I need to calculate the discriminant of the following polynomial by hand:
$$\lambda^2-8\lambda-a\lambda-27+5a$$
where $a$ is a constant
I calculate the discriminant D as
$$D=(-a\lambda-8\lambda)^2-4\cdot1\cdot((-27)+5a)={a}^{2}{\lambda}^{2}+16\,a{\lambda}^{2}+64\,{\lambda}^{2}-20\,a+108$$
However, when I calculate the discriminant using Maple I get
$$D=a^2-4a+172$$
Which is the correct result.
Can anyone see where I've gone wrong?
Well, the discriminant of a polynomial $ax^2+bx+c$ is given by
$$b^2-4ac$$
So, taking you polynomial $x^2-8x-ax-27+5a=x^2-(8+a)x-27+5a$, we have that the discriminant is
$$(-(8+a))^2-4(-27+5a)=8^2+16a+a^2+108-20a=a^2-4a+172$$
As a little on the side: The discriminant of a polynomial is helpful tool in reasoning about the roots of a polynomial without knowing them.
In the quadratic case, i.e. looking a polynomials of degree two $ax^2+bx+c$, the discriminant has this nice and simple form of $b^2-4ac$ to which you can give a straightforward connection to the roots of $ax^2+bx+c$ by looking at the general expression for the solution given by the quadratic formula:
$$x_{1,2}=\frac{-b\pm\sqrt{b^2-4ac}}{2a}$$
Here, the discriminant appears under the square root and thus can work as a measure of how many real roots there are and what multiplicity they have.
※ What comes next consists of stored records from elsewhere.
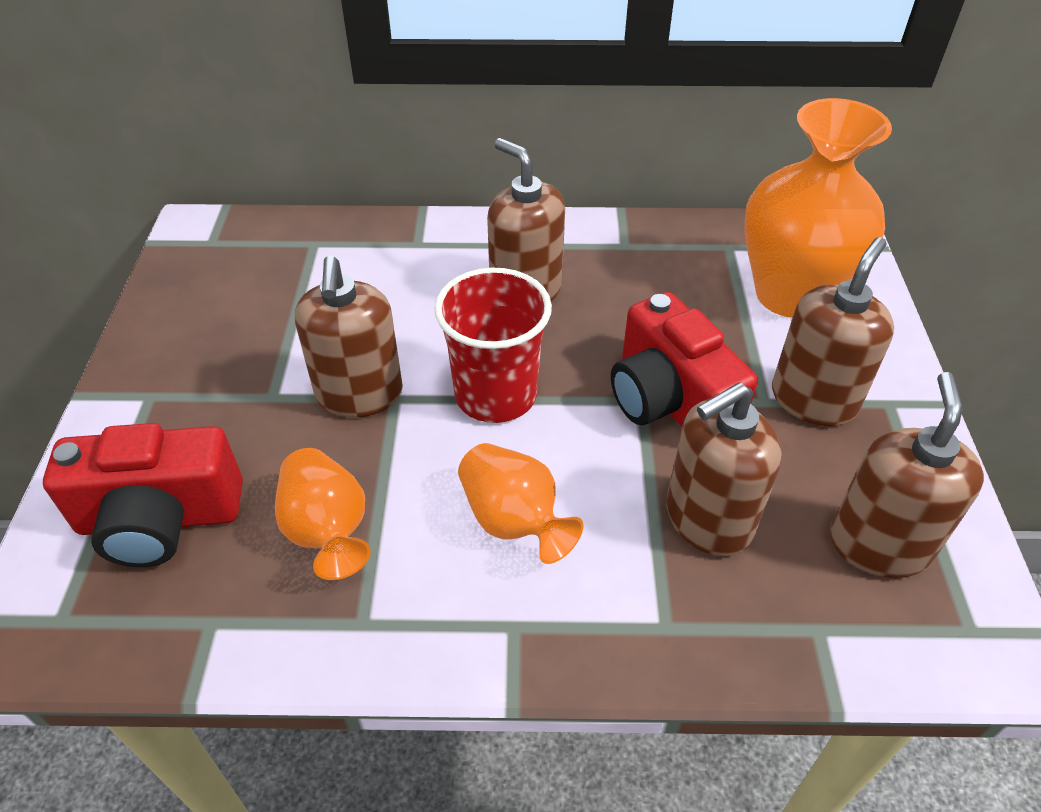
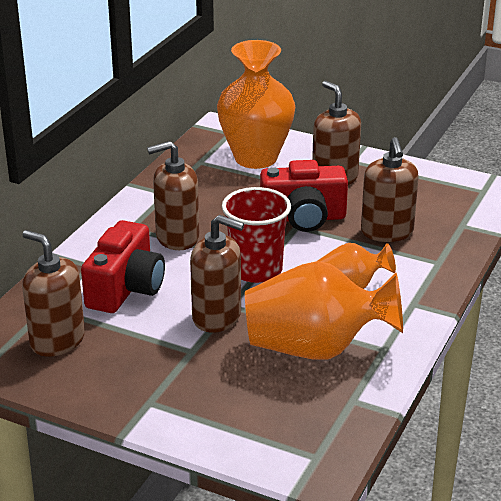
camera: 65 degrees left, 15 degrees down
(160, 519) = (264, 409): red camera -> red camera (126, 289)
(327, 530) = (315, 348): orange vase -> orange vase, size x1.84
(879, 544) = (429, 194): brown soap dispenser -> brown soap dispenser (57, 341)

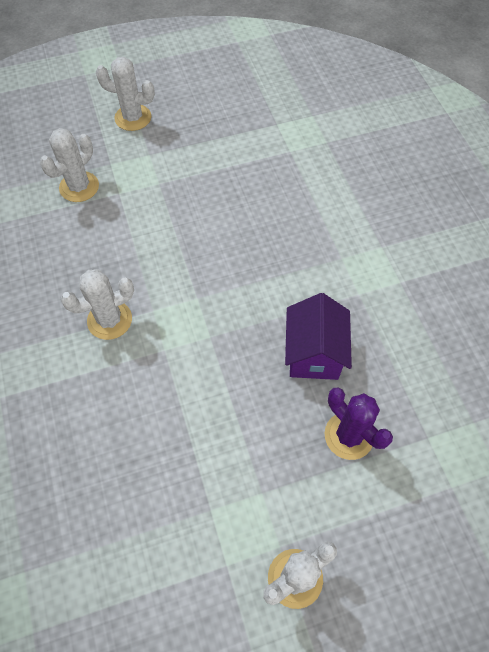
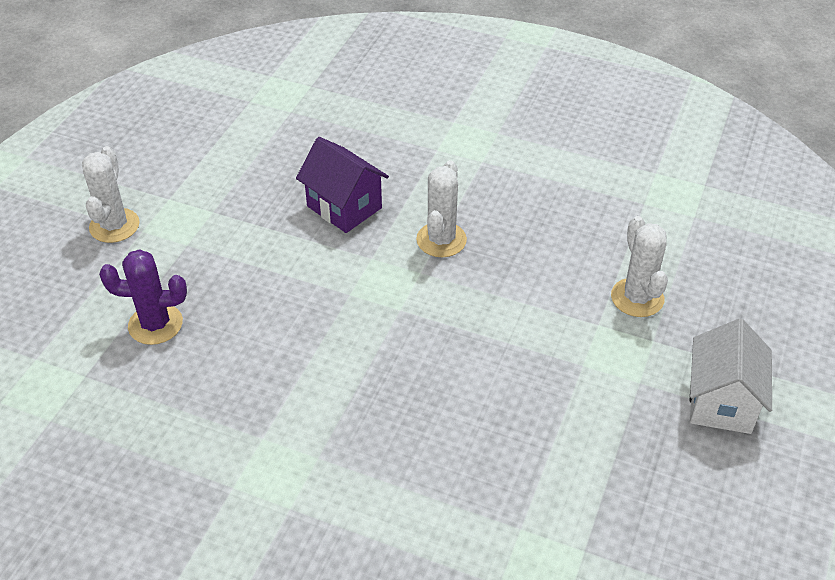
camera: 130 degrees right, 15 degrees down
(133, 118) = (721, 402): white cactus -> white house
(314, 353) = (248, 354): purple house -> purple house (344, 207)

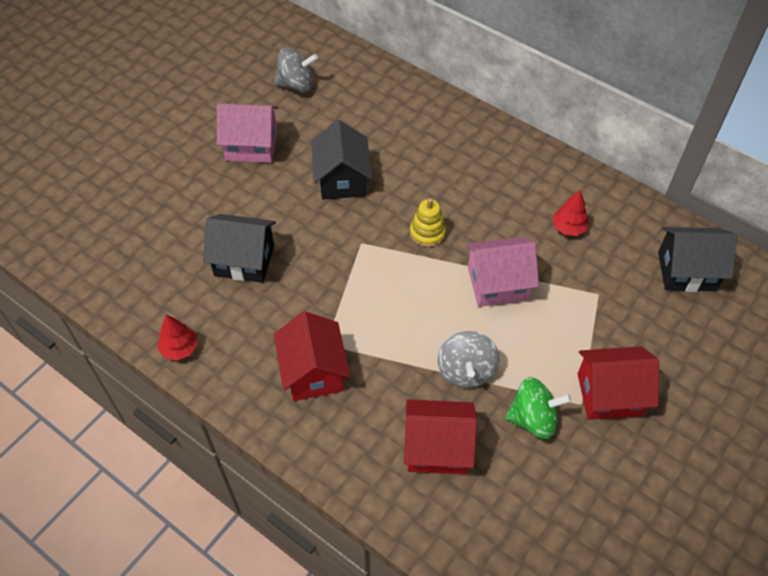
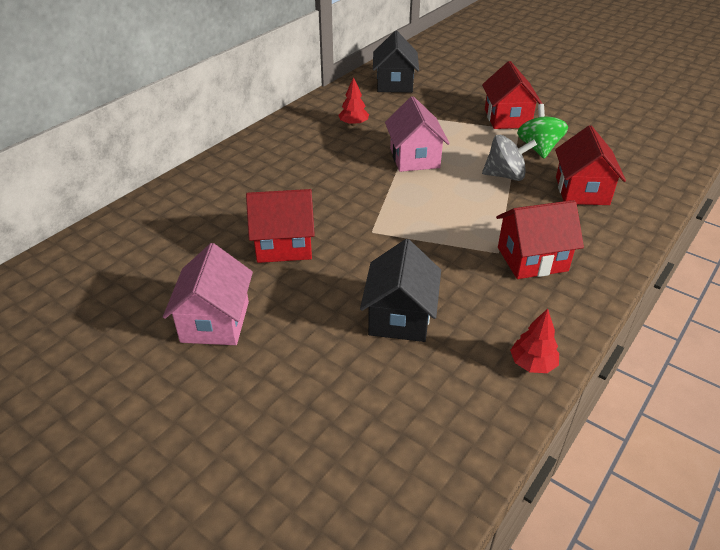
camera: 90 degrees left, 15 degrees down
(297, 85) = (115, 285): grey spinning top -> none
(342, 180) = (284, 245): black house -> red house
(427, 233) = (359, 192): yellow stacking toy -> none

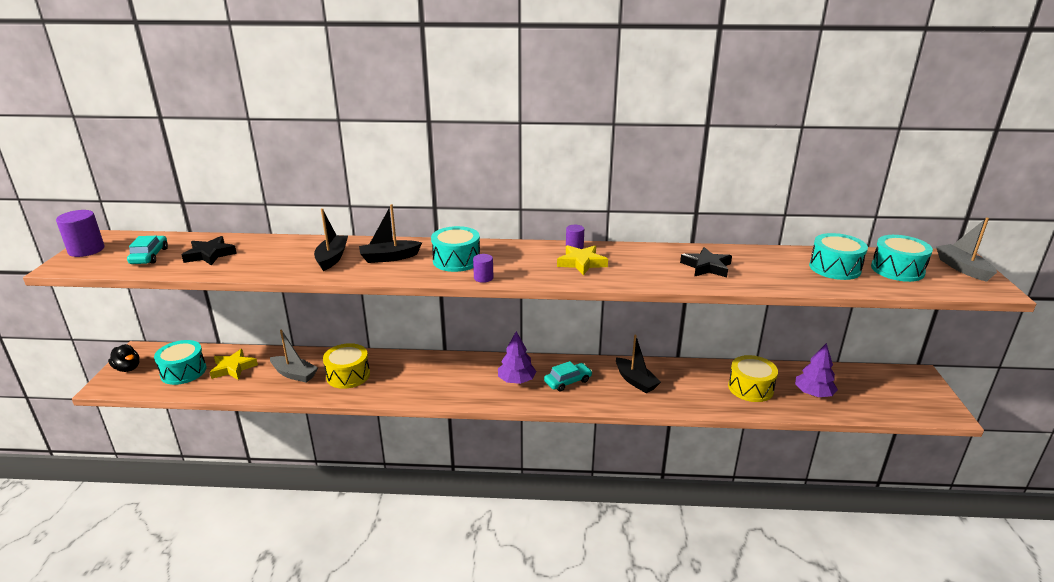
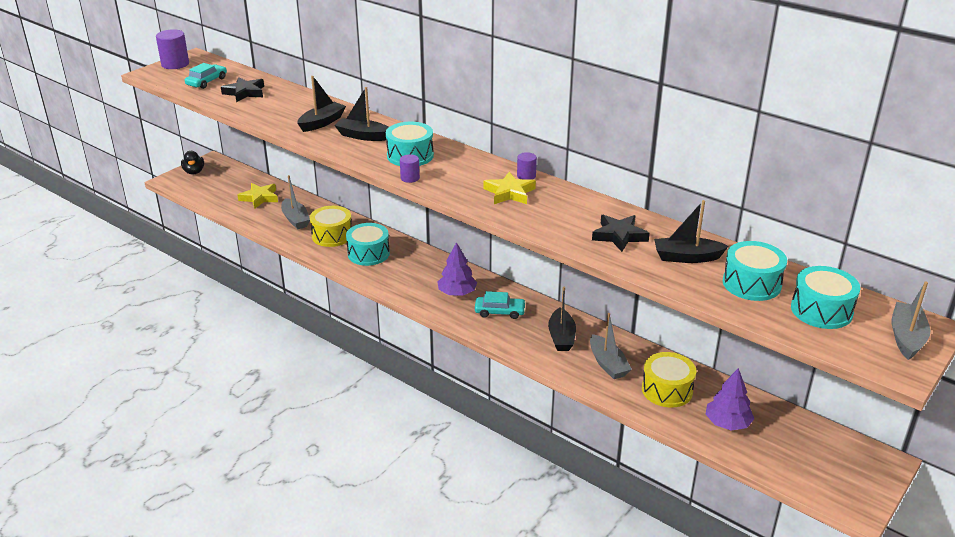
camera: 35 degrees right, 5 degrees up
(183, 371) = (225, 188): turquoise drum -> turquoise drum (368, 254)
(691, 387) = (608, 364): none -> grey boat
(771, 265) = (686, 257): none -> black boat

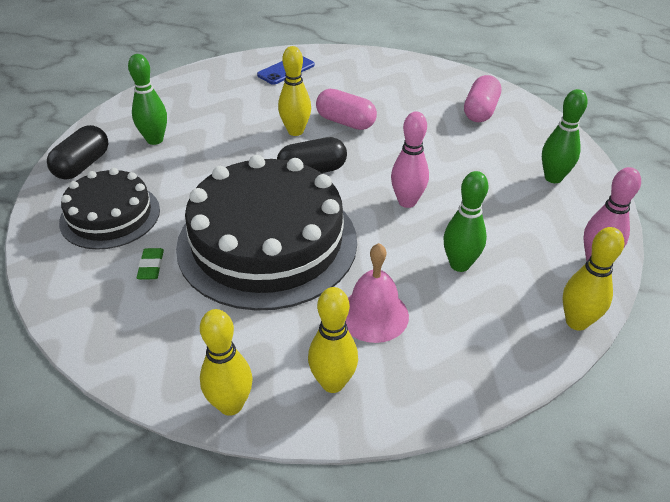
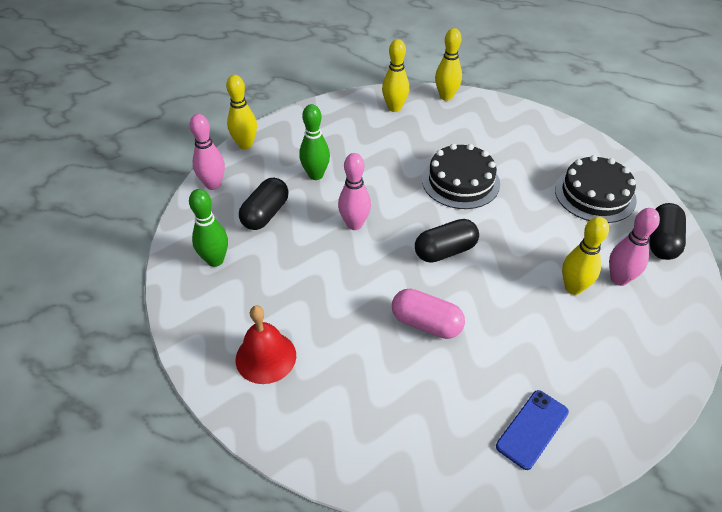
camera: 175 degrees right, 5 degrees up
(151, 266) = (535, 159): green eraser -> none
(155, 140) = (619, 279): green bowling pin -> pink bowling pin
(267, 242) = (460, 181): black cake -> black cake, size x0.57
(295, 131) = (478, 304): yellow bowling pin -> yellow bowling pin (573, 288)
(373, 315) = (375, 140): pink bell -> none
(480, 111) = (266, 357): pink capsule -> red bell
(514, 219) = (265, 214): none -> black capsule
If $b^2-4ac=0$, then $\sqrt{b^2-4ac}=0$ and by the above formula there is one real solution of multiplicity two.
For $b^2-4ac>0$, you have $\sqrt{b^2-4ac}>0$, giving you two distinct real solutions.
Lastly for $b^2-4ac<0$, you have $\sqrt{b^2-4ac}\in\mathbb C$ and thus no real solutions.